Constable’s rainbow knowledge

Constable’s creative rendering of the rainbow in Salisbury Cathedral from the Meadows does not hide the fact that he understood contemporary meteorological theories about the formation of rainbows. As he had with clouds, Constable studied the available scientific literature on rainbows, observed actual rainbows in the sky and consulted his friends to enable him to understand this phenomenon. Although the primary source of his visual knowledge is not known, the extent of his rainbow knowledge is remarkable, as is revealed by a key passage in the print portfolio English Landscape Scenery. Plate seven of the portfolio, Stoke-by-Nayland, Suffolk (fig.6), depicts a rainbow arching over a village church at noon. The accompanying text states:

The solemn stillness of Nature in a Summer’s Noon, when attended by thunder clouds, is the sentiment attempted in this print; at the same time an endeavour has been made to give an additional interest to this Landscape by the introduction of the Rainbow, and other attending circumstances that might occur at such an hour. The effect of light and shadow on the sky and landscape are such as would be observed when looking to the northward at noon; that time of day being decidedly marked by the direction of the shadows and the sun shining full on the south side of the church.19

However, the angle of the rainbow in the mezzotint is about 20 degrees, which would mean that at noon the date would have to be in late January rather than summer (see table 1). Constable nonetheless goes on to show that he is fully aware of the importance of both the time of day and the day of the year in controlling the visible portion of a rainbow, and offers the following advice about the formation and form of rainbows for other landscape painters:

Of the rainbow – the following observations can hardly fail to be useful to the Landscape Painter. When the Rainbow appears at Noon, the height of the sun at that hour of the day causes but a small segment of the circle to be seen, and this gives the Bow its low or flat appearance: the Noon-day bow is therefore best seen ‘Smiling in a Winter’s day’, as in the summer, after the sun has passed a certain altitude, a Rainbow cannot appear.20

The 20-degree rainbow in Stoke-by-Nayland, Suffolk certainly does appear flattened, but it is inconsistent with his use of the picture to typify a ‘Summer’s Noon’, especially since, as table 1 shows, it is impossible to see a bow at noon in southern England between the beginning of April and the first week of September.

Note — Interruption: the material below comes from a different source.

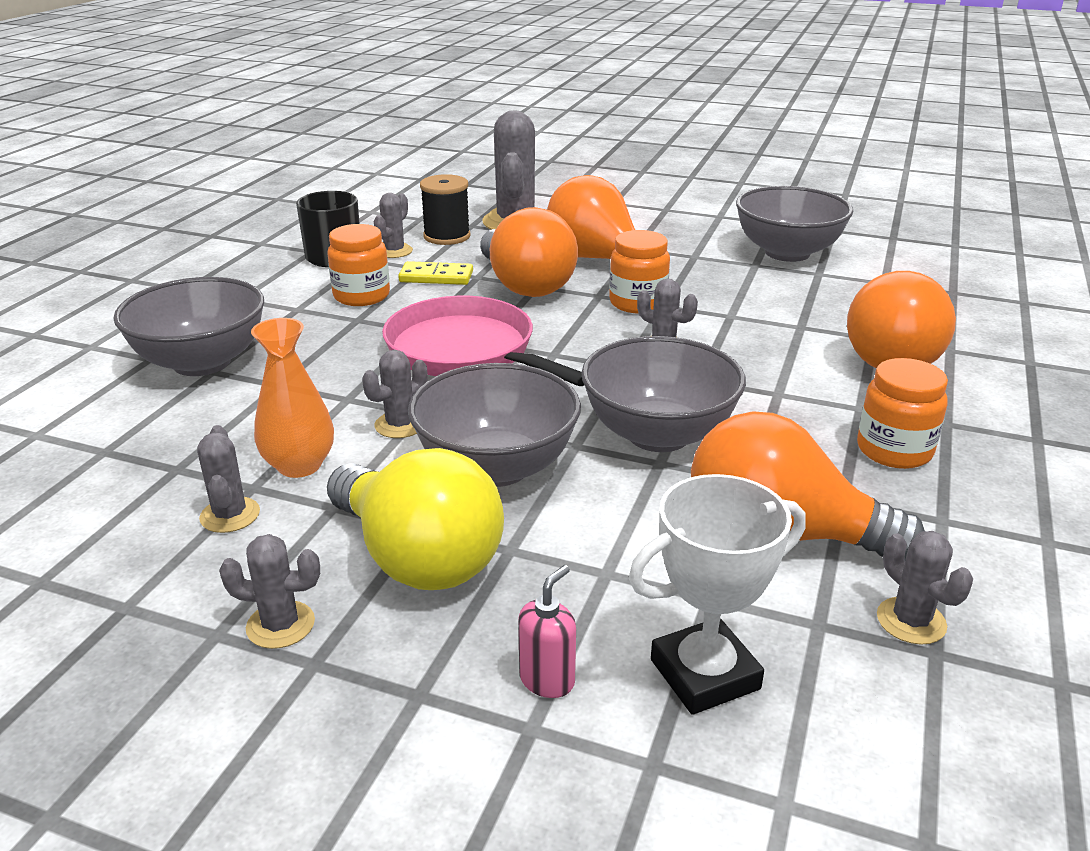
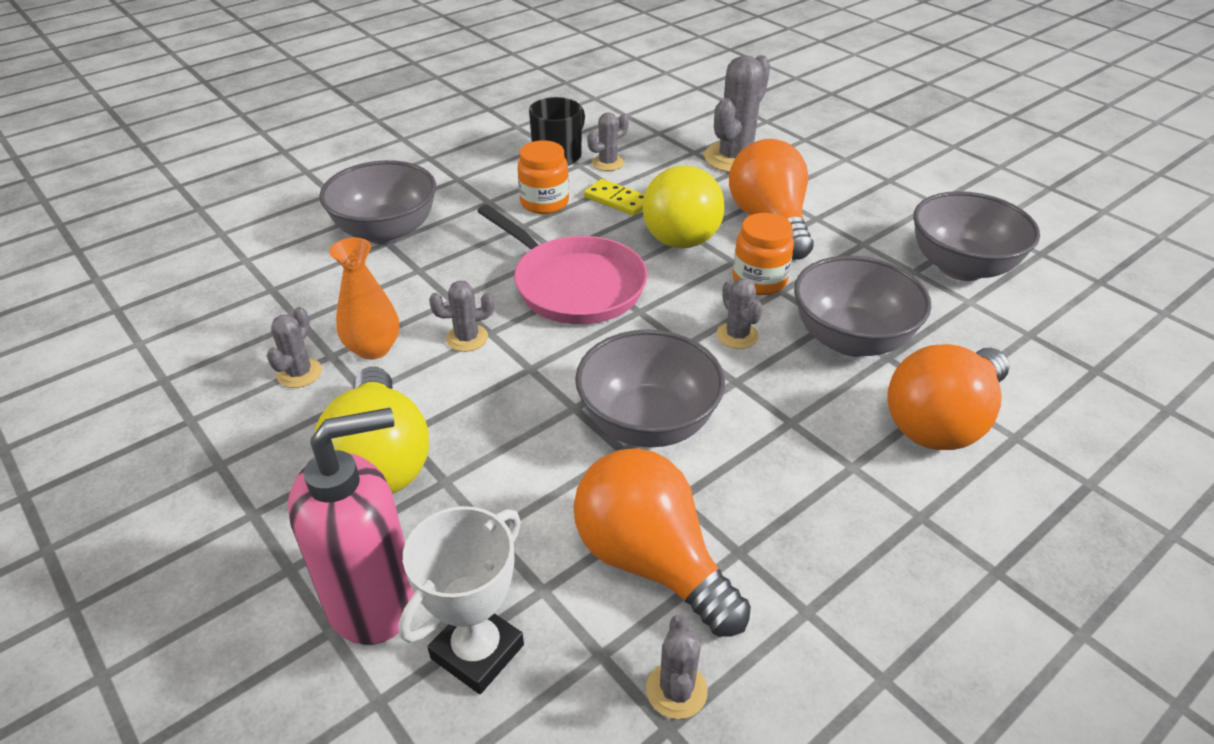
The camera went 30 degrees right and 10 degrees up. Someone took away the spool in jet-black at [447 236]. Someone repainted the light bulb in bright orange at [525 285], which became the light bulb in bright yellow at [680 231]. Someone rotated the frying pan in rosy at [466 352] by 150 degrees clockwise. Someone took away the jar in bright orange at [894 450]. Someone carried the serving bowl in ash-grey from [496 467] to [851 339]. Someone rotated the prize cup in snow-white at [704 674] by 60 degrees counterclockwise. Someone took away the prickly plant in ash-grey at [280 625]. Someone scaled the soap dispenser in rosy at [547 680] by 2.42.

Constable continues with his observation ‘that a Rainbow can never appear foreshortened, or be seen obliquely, as it must be parallel with the plane of the picture, though a part of it only may be introduced’, and then discusses why the bow sometimes appears imperfect due to intervening cloud:

nor can a Rainbow be seen through any intervening cloud, however small or thin, as the reflected rays are dispersed by it, and are thus prevented from reaching the eye; consequently the Bow is imperfect in that part.21

The beauty of the rainbow is then praised by Constable, who refers to it as the ‘mild arch of promise’ – a sign of his investment in its symbolism. He goes on to discuss the effects seen at differing times of day and of multiple bows:

The morning and evening Bows are more frequent than those at noon, and are far more imposing and attractive from their loftiness and span; the colours are also more brilliant, ‘Flashing brief splendour through the clouds awhile.’ … For the same reason the exterior or secondary Bow is at these times also brighter, but the colours of it are reversed. A third, and even fourth Bow, may sometimes be seen, with the colours alternating in each; these are always necessarily fainter, from the quantity of light lost at each reflection within the drop, according to the received principle of the Bow.22

It was not until much later that it was widely appreciated that in fact the third and fourth bows are circles around the sun. Historian of science Carl Benjamin Boyer has suggested that Edmond Halley (1656–1742) had been the first to calculate this:

Halley seems to have been the earliest to carry through to the end the calculations on the tertiary rainbow; and the result must have been a surprise. He found that the third rainbow arc has an angular radius of 40° 20’ [minutes], and that it should appear not in the part of the heavens opposite the sun, but as a circle around the sun itself. For at least two thousand years men had been looking for this arc in the wrong part of the sky!23

The reason that the third and fourth bows are difficult to see is therefore due not only to their faintness, but is also a result of having to look in a direction towards the sun that is swamped by skylight. It is also likely that in many cases a different shower of rain from the one producing the primary and secondary bows is required, which may indeed prevent the primary and secondary bows being visible.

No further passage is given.